Correct Answer & Explanation
. Rupture of the flexor pollicis longus (FPL) tendon due to plate prominence
Explanation
The watershed line is a critical anatomic landmark for volar plating of distal radius fractures. Plates placed distal to this line become prominent and impinge on the flexor tendons, particularly the flexor pollicis longus (FPL), leading to attrition and secondary rupture. Soong et al. classified volar plate position relative to the watershed line, with grade 2 (plate completely distal to the watershed line) having the highest risk of FPL rupture. Dorsal screw penetration is a well-known risk for EPL rupture, not FPL.
Question 3219
Topic: 7. Hand and Wrist
In the surgical management of recalcitrant trigger finger (stenosing tenosynovitis) in the middle digit, the primary structure targeted for release is the A1 pulley. During this procedure, great care must be taken to avoid violating the adjacent A2 pulley. What is the primary biomechanical consequence of a complete iatrogenic transection of the A2 pulley?

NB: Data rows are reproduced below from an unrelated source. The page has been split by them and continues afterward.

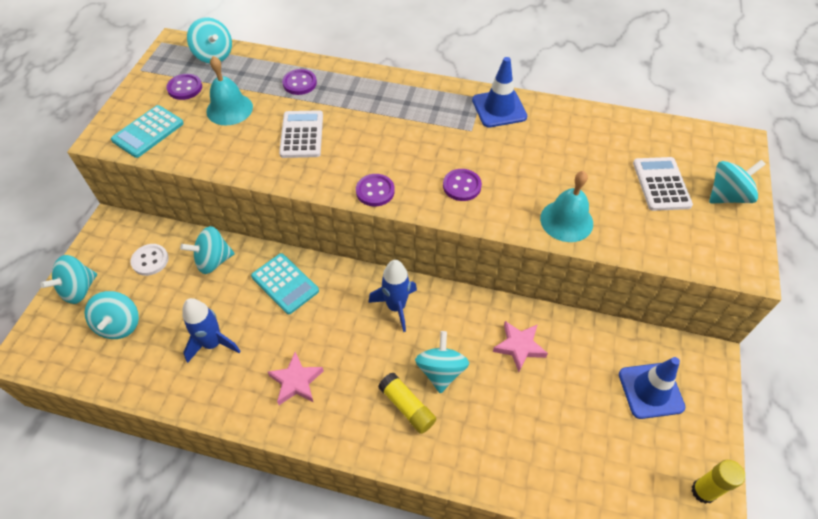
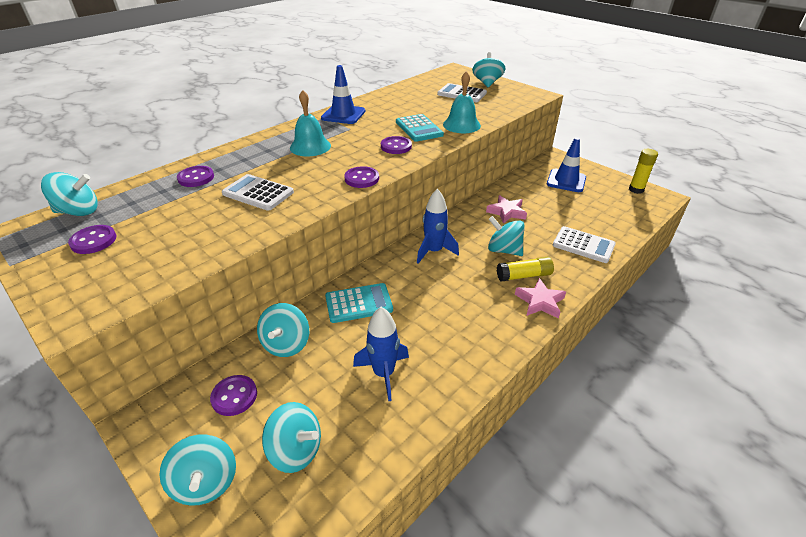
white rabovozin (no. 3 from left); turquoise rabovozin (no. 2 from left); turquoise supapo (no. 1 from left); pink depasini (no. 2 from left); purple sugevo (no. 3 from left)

Correct Answer & Explanation
. Bowstringing of the flexor tendons and subsequent loss of grip strength
Explanation
The flexor tendon pulley system of the hand consists of annular and cruciate pulleys that keep the flexor tendons closely applied to the phalanges. The A2 (located over the proximal phalanx) and A4 (over the middle phalanx) pulleys are the most critical mechanically. Complete release or rupture of the A2 pulley results in 'bowstringing' of the flexor tendons away from the axis of rotation during active flexion. While this increases the tendon's moment arm, it significantly limits the active range of motion and decreases overall grip strength, as a large amount of tendon excursion is wasted in pulling the tendon away from the bone rather than flexing the joint.
Question 3220
Topic: 7. Hand and Wrist
A 55-year-old carpenter presents with progressive numbness and tingling in his small and ring fingers of his right hand, along with clumsiness when handling small tools. Examination reveals intrinsic muscle wasting and a positive Froment's sign. Which of the following findings would differentiate a compressive neuropathy at the cubital tunnel from one at Guyon's canal?
Correct Answer & Explanation
. Sensory loss over the dorsal ulnar aspect of the hand
Explanation
The dorsal ulnar cutaneous nerve branches off the main ulnar nerve approximately 5 to 8 cm proximal to the wrist joint and provides sensation to the dorsoulnar aspect of the hand. A compressive ulnar neuropathy at the elbow (cubital tunnel syndrome) will affect this branch, resulting in sensory loss over the dorsal ulnar hand. In contrast, compression at Guyon's canal (at the wrist) occurs distal to the takeoff of the dorsal ulnar cutaneous nerve, thereby sparing dorsal ulnar sensation. Both compression sites can cause intrinsic muscle wasting, a positive Froment's sign, Wartenberg's sign, and volar sensory loss in the ulnar digits.